“To say ‘thing’ in Chinese, even in modern Chinese, you utter not a unitary term, not ‘thing’ not a thing you attend to, or ‘make your business’ (and not ‘res’, substance, either), but east-west’, dong xi …” What is primary, what denotes, is the fact of the relation.” (François Jullien – Living Off Landscape pg 20).
Landscape as the part of the land that nature presents to an observer versus landscape as a relation
“We can pause before the landscape as before a ‘spectacle’… We can look upon it from a ‘point of view’, take in its harmony and variety, admire its composition … we can also sweep our gaze over the panorama, declaring, ‘How lovely!’ and be on our way” (LOL ix).

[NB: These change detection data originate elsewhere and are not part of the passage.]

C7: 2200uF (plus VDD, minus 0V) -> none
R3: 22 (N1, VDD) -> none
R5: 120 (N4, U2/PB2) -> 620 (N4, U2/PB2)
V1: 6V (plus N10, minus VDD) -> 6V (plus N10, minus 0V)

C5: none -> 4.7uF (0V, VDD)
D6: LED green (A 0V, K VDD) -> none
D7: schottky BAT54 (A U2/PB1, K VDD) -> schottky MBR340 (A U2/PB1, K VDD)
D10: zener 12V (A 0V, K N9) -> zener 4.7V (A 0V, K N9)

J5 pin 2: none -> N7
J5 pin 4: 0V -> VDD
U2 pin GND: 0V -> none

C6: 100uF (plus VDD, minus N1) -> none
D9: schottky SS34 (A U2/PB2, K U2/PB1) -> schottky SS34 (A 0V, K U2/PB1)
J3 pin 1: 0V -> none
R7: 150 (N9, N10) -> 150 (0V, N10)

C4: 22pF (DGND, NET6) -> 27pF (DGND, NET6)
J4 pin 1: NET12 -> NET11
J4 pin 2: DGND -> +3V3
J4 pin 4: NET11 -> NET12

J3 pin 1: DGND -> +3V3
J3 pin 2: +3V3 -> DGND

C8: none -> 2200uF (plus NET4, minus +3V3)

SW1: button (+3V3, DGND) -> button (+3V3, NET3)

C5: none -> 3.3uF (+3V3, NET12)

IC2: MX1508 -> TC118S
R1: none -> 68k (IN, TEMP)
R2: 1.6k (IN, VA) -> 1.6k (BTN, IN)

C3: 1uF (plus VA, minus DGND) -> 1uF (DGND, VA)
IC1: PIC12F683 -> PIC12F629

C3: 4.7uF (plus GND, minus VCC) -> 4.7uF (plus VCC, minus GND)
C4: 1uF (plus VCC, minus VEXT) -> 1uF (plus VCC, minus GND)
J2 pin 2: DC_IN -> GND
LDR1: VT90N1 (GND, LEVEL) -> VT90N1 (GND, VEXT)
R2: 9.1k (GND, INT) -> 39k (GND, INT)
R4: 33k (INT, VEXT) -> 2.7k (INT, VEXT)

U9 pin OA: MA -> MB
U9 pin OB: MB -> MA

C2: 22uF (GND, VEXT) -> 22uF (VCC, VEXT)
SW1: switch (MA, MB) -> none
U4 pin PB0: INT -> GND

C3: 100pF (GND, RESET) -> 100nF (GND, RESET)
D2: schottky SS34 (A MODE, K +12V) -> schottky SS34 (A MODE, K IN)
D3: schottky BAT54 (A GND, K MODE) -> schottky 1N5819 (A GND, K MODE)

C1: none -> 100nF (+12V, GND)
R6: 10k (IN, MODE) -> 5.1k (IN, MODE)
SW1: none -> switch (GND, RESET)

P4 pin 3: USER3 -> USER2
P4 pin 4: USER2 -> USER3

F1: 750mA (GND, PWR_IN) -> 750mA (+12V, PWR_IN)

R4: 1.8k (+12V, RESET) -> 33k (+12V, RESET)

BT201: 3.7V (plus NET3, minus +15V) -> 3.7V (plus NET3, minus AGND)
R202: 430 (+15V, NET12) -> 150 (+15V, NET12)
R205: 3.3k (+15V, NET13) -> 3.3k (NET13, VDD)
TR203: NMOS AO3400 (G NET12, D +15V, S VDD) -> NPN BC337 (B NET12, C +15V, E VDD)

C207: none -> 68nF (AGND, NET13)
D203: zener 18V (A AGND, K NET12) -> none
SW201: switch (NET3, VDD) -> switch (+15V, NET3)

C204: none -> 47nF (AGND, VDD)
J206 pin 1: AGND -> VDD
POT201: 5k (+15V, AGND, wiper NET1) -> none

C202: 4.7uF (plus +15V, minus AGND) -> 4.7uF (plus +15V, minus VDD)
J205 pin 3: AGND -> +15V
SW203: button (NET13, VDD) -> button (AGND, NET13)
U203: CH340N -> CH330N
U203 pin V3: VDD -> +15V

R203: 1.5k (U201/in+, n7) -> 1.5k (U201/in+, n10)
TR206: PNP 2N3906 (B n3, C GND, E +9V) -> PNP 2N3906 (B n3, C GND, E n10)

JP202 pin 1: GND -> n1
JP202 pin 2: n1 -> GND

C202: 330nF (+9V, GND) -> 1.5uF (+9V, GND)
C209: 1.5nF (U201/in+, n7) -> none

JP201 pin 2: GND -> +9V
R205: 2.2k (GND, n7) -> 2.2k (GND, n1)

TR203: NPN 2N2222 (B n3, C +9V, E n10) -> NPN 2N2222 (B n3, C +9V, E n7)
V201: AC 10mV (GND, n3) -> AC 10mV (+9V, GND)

“But,” François Jullien adds in the prologue of his book Living Off Landscape, “a landscape can be something else entirely.” He invites us to share the way ancient Chinese have apprehented what we call “landscape,” something we can feel, rather than just look at, an experience rather than a “thing” among other things. He writes: “It can draw us into the ceaseless play of its correlations and stir our vitality with its various tensions. A landscape’s remove [lointain] – its sense of the faraway – feeds our reveries and lulls us into “dreaminess.” In a landscape the perceptual becomes affectual. The physicality of things turns evasive and suffuses with an infinite beyond. The divide between the sensible and the spiritual is sealed at last. Landscape … ceases to be something merely to ‘look at’ or ‘represent’. It hooks into the vital” (LOL x).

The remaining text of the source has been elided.